QUIC transport protocol support for Tokio
[QUIC](https://en.wikipedia.org/wiki/QUIC) is a modern transport protocol addressing
shortcomings of TCP, such as head-of-line blocking, poor security, slow handshakes, and
inefficient congestion control. This crate provides a portable userspace implementation. It
builds on top of quinn-proto, which implements protocol logic independent of any particular
runtime.
The entry point of this crate is the [`Endpoint`](struct.Endpoint.html).
# About QUIC
A QUIC connection is an association between two endpoints. The endpoint which initiates the
connection is termed the client, and the endpoint which accepts it is termed the server. A
single endpoint may function as both client and server for different connections, for example
in a peer-to-peer application. To communicate application data, each endpoint may open streams
up to a limit dictated by its peer. Typically, that limit is increased as old streams are
finished.
Streams may be unidirectional or bidirectional, and are cheap to create and disposable. For
example, a traditionally datagram-oriented application could use a new stream for every
message it wants to send, no longer needing to worry about MTUs. Bidirectional streams behave
much like a traditional TCP connection, and are useful for sending messages that have an
immediate response, such as an HTTP request. Stream data is delivered reliably, and there is no
ordering enforced between data on different streams.

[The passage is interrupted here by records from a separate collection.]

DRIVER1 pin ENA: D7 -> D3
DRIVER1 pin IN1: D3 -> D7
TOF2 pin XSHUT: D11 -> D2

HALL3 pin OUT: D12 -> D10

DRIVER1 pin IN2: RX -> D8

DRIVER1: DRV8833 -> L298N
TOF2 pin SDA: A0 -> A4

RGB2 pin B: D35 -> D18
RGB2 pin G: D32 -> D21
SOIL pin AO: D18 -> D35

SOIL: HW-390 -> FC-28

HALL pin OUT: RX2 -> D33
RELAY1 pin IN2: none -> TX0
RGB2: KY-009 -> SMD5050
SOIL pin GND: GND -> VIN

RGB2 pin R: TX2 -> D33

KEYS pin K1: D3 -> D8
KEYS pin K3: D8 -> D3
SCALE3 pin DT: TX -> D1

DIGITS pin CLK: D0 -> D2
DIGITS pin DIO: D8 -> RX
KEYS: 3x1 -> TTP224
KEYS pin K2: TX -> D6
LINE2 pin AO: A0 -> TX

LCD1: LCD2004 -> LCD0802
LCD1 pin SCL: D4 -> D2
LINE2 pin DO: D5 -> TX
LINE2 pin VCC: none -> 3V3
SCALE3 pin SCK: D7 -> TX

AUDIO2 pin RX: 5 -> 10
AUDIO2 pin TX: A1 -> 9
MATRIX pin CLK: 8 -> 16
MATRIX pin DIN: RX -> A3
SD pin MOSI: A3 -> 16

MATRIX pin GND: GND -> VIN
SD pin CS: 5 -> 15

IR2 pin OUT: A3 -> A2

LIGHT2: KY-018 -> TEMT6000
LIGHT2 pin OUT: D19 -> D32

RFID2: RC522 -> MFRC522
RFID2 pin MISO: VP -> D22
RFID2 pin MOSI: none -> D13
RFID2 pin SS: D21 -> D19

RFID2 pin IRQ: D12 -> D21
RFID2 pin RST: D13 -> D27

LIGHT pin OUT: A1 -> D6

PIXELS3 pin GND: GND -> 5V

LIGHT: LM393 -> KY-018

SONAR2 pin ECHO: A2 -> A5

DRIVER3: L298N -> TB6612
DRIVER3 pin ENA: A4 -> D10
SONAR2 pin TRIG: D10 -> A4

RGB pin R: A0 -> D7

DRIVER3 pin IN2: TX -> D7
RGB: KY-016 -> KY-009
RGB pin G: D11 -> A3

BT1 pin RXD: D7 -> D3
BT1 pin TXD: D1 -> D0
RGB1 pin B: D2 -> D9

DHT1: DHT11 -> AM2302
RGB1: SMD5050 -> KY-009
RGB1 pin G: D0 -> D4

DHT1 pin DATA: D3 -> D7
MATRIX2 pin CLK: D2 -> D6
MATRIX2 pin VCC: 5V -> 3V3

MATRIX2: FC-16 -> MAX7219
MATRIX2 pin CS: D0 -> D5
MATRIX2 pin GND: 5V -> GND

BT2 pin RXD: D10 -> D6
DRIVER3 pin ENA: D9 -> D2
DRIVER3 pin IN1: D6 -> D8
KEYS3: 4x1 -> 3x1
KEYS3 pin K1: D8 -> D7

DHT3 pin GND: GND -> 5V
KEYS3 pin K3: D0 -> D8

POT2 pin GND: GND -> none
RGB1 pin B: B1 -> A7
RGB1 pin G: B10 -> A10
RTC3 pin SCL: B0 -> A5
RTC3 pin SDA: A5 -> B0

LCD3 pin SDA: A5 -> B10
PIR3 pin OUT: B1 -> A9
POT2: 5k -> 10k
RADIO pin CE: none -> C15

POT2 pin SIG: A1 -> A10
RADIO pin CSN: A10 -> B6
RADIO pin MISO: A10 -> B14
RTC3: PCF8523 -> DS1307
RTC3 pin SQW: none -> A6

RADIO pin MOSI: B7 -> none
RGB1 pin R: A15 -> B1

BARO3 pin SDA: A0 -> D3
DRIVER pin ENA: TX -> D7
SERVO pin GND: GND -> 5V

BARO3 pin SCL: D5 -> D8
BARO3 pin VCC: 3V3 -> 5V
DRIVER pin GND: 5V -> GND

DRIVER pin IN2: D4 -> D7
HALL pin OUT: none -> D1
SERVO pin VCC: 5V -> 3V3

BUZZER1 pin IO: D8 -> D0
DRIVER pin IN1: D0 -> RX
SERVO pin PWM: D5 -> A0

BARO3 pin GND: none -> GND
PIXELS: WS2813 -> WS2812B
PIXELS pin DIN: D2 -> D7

By avoiding head-of-line blocking and providing unified congestion control across all streams
of a connection, QUIC is able to provide higher throughput and lower latency than one or
multiple TCP connections between the same two hosts, while providing more useful behavior than
raw UDP sockets.
Quinn also exposes unreliable datagrams, which are a low-level primitive preferred when
automatic fragmentation and retransmission of certain data is not desired.
QUIC uses encryption and identity verification built directly on TLS 1.3. Just as with a TLS
server, it is useful for a QUIC server to be identified by a certificate signed by a trusted
authority. If this is infeasible--for example, if servers are short-lived or not associated
with a domain name--then as with TLS, self-signed certificates can be used to provide
encryption alone.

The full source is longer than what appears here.